Thursday, 7 January 2010

Is Cloud Computing Actually Environmentally Friendly?

As we begin 2010 and prepare for the next decade there seems to be a nagging question, a question that I have to say, I frequently answer without any concrete proof. A question that seems to be becoming more important then ever. The question is simple yet profound in its implications as a global citizen, is cloud computing actually environmentally friendly?

First, I will admit, I am among the group of cloud advocates who routinely claim that cloud computing is green, I say this without any proof or evidence to support my statement. I make this claim as part of my broader pitch to use Cloud Computing, I say this as a sales and marketing guy, but not as an advocate. As an advocate I'd like to have some empirical data to support my position. Believe me, I've searched, and I've searched -- although there are piles of forecasts about the potential market for cloud computing, said to be in the billions, little exists to support the green / eco-friendly argument.

On the face of it, a major incentive to move to cloud computing is that it appears to be more environmentally friendly compared to traditional data center operational / deployment models. The general consensus says that reducing the number of hardware components and replacing them with remote cloud computing systems reduces energy costs for running hardware and cooling as well as reduces your carbon foot print while higher DC consolidation / optimization will conserve energy. But a major problem still remains, where is the proof?
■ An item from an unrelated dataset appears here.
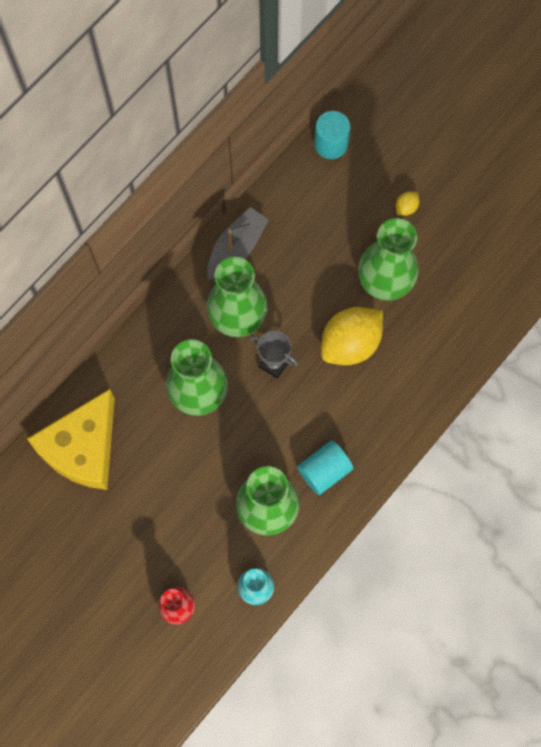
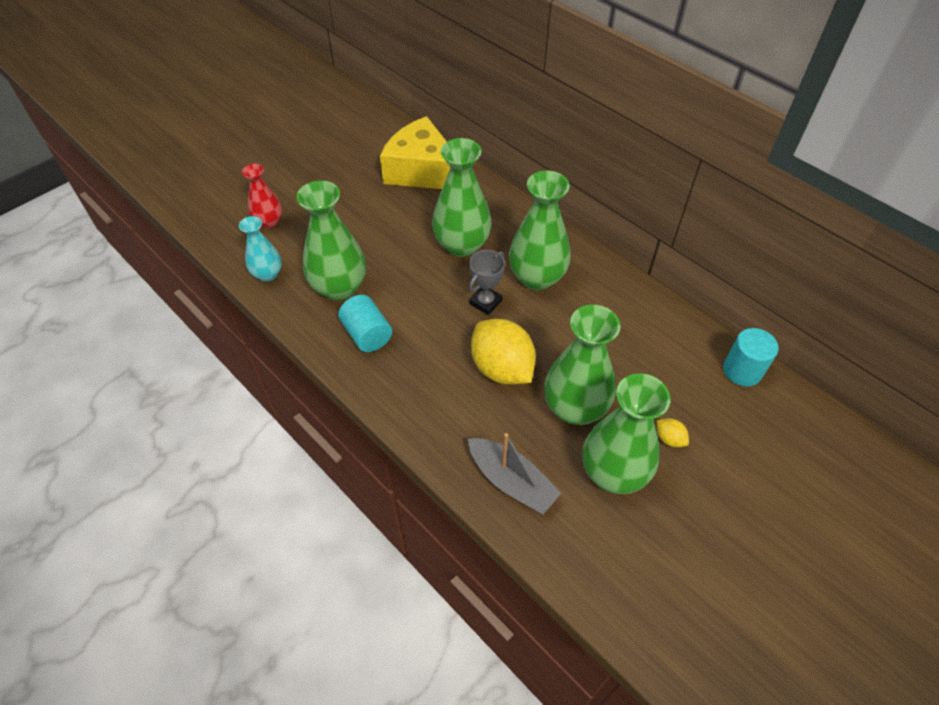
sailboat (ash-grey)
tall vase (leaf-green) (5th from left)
The problem is there is no uniform way to measure this supposed efficiency. None of the major cloud companies are providing utilization data, so it is not possible to know just how efficient cloud computing actually is -- other then it sounds & feels more green.

The problem is measuring the hypothetical. What is the hypothetical footprint of a startup that may have chosen to built their own data center versus using someone elses? Things like transportation, development, construction, management, etc are very difficult to measure and arguably still create vast amounts of CO2, yet are generally not taken into consideration. Also the power sources can have dramatically different CO2 footprints, say a coal source Vs wind or Nuclear.

Then there is the question of consumption, we now have the ability to run our applications on thousands of servers, but previously this wasn't even possible. To say it another way, we can potentially use several years worth of energy in literary a few hours, where previously this wasn't even an option. So in direct contrast, hypothetically we're using more resources, not less. On the flip side, if we bought those thousand servers and had them running (under utilized) the power usage would be significantly higher. But then again, buying those servers would have been out reach for most, so it's not a fair comparison. There we are -- back, at where we started. You may use 80% less energy per unit, but have 1000% more capacity which at the end of the day means you're using more, not less energy.

I'm not alone in this thinking, more broadly, the the International Organization for Standardization (ISO) considers the label "Environmentally Friendly" to be too vague to be meaningful because there is no single international standard for this concept. Although there are a few emerging Data Center Energy Efficiency Initiatives, notably by the EPA in the United States through their Energy Star program. The EPA programs are working to identify ways in which energy efficiency can be measured, documented, and implemented in data centers and the equipment they house, especially servers. This may be the foundation for potential cloud "eco-friendliness", but until cloud computing providers step up and provide the data, it does little to resolve the question.

Let me be clear, it's not that I'm saying Cloud Computing isn't green, I'm sure that if you were to compare a traditional data center deployment to a near exact replication in the cloud you'd find the cloud to be more efficent, but the problem is there currently is no way to justify this statement without some kind of data to support it.